Monday, June 30, 2008

Gimme them old-time burger stands - Someburger

11th at Studewood in the Heights

One of our newspaper reviewers has observed astutely that one’s taste in hamburgers is very personal. That’s true for me and obvious to anybody who notes the great diversity of burgers that people rave about. In my case it has to do with my earliest experiences of burgers at a burger joint, Harden’s Dairy Bar in Lake Jackson, to be exact. It’s been in business for 55 years, which means I was going there within a couple of years of the opening, tagging along with my older brother, spending time on a Saturday afternoon standing around in the parking lot (walk-up window service only), getting picked on relentlessly by my brother and his friends, listening to the latest hits blaring out of tinny speakers under the eaves, enjoying a burger with a Coke float or frosted root beer. I’ve wondered if I would enjoy one of those burgers if I could have one today; I can’t, because the burgers at Harden’s have changed. In keeping with the times they’re much bigger now, like most Americans and appetites, I guess. Not only that, these days besides the walk up windows you can dine-in or go through a drive-thru.

But I still like the style of burger the Dairy Bar served, a thin patty, well caramelized crust on the exterior, hot and fresh off the grill. And I have a fascination with old timey burger stands like Harden’s Dairy Bar and like Someburger in the Heights, which remains a walk-up window only type place (and probably started around the same time as Harden’s).

It’s one of my favorte burger places in Houston, but it’s not for everybody (what burger is?) If you want red juices running down your chin when you bite into your burger, this is not the place for you. These days I always get a double meat, an extravagance which probably didn’t exist on the original menus at either place. They still come off the grill so hot and fresh even the bun could burn your tongue. I’ve speculated the place is so small they can’t possibly store many supplies in there so the fixings must be fresh.

There’s not only no drive-through or kiddie playground, there’s not even indoor dining, or much to choose from on the menu. A faded printed sign in the window advises that french fries, onion rings, shakes and malts come in one size only - there’s no biggie size or supersize here. Shakes and malts are made with hand-dipped ice cream and an old mixer. Once when I was ordering the owner was standing by the window and when he heard me order a shake he commented ‘You must be on a diet. Around here, a shake is considered diet food.’ My kind of place.

They do a real good business not only from neighborhood folks but from people all across town who drive there for the burgers. I've chatted with several people standing in line or under the trees who tell of growning up eating Someburgers at other locations around town, on Shepherd near Richmond and on Airline Drive for instance.

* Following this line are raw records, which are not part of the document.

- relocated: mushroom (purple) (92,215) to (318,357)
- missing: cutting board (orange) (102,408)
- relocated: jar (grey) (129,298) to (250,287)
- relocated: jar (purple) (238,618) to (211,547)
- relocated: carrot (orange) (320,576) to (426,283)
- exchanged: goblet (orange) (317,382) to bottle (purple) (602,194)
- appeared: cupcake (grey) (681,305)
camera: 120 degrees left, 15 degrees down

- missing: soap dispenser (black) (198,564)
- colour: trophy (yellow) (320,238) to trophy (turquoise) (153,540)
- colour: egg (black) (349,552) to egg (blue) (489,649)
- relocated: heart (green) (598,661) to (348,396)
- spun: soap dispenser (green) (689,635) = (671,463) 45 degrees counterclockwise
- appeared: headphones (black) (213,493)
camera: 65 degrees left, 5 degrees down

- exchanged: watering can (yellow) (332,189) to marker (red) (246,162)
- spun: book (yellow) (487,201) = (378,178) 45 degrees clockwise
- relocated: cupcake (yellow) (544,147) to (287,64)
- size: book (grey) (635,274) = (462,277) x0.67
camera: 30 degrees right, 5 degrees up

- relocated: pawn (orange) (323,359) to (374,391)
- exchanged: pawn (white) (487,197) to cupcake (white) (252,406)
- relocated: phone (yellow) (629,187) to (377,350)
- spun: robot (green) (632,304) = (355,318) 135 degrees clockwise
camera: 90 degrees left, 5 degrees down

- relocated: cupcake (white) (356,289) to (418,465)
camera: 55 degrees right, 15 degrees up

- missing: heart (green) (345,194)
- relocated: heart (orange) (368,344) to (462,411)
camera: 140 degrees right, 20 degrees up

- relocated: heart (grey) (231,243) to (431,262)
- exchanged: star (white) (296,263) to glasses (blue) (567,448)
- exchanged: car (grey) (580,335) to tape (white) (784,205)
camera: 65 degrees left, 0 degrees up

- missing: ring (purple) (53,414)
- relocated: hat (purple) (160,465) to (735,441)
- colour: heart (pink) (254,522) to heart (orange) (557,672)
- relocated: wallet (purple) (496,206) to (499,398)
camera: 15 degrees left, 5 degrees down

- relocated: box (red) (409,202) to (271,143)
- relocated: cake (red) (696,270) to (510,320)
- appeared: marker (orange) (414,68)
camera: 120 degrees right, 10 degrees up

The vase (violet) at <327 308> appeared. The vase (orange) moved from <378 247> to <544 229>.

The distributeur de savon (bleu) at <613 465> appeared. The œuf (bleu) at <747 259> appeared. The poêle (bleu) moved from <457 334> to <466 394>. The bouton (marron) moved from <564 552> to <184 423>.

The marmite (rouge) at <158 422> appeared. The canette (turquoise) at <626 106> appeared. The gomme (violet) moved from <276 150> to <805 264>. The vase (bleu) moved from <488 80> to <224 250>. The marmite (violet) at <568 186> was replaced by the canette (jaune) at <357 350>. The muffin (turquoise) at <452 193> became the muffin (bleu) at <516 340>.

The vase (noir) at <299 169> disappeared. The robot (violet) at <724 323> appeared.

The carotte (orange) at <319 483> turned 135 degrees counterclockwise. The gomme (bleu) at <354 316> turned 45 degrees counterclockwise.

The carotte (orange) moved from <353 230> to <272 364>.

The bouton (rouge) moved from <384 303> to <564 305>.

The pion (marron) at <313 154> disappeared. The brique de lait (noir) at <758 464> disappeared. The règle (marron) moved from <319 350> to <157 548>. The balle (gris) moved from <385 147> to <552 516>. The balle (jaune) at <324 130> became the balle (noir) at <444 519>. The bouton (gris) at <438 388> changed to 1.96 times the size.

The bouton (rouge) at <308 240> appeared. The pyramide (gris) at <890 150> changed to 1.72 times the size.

The iconic stand on 11th is one of only 2 still surviving of a chain that once had locations in many Texas cities. The other is in beautiful downtown Baytown, on Decker Drive, and has a website which gives some of the history of the chain, which was originally called Somewhere and started in Austin. The Baytown location offers the additional amenity of indoor dining in air conditioned comfort and to the basic choices of chocolate, vanilla or strawberry shakes and malts adds pineapple.

Me, I’m happy with the Heights location, eating at the picnic tables under the trees out back or in my car. All that’s missing to complete the experience is some tinny speakers blaring out Bill Haley and the Comets, Chuck Berry, Little Richard and the like That maybe and a lot more hair on my head.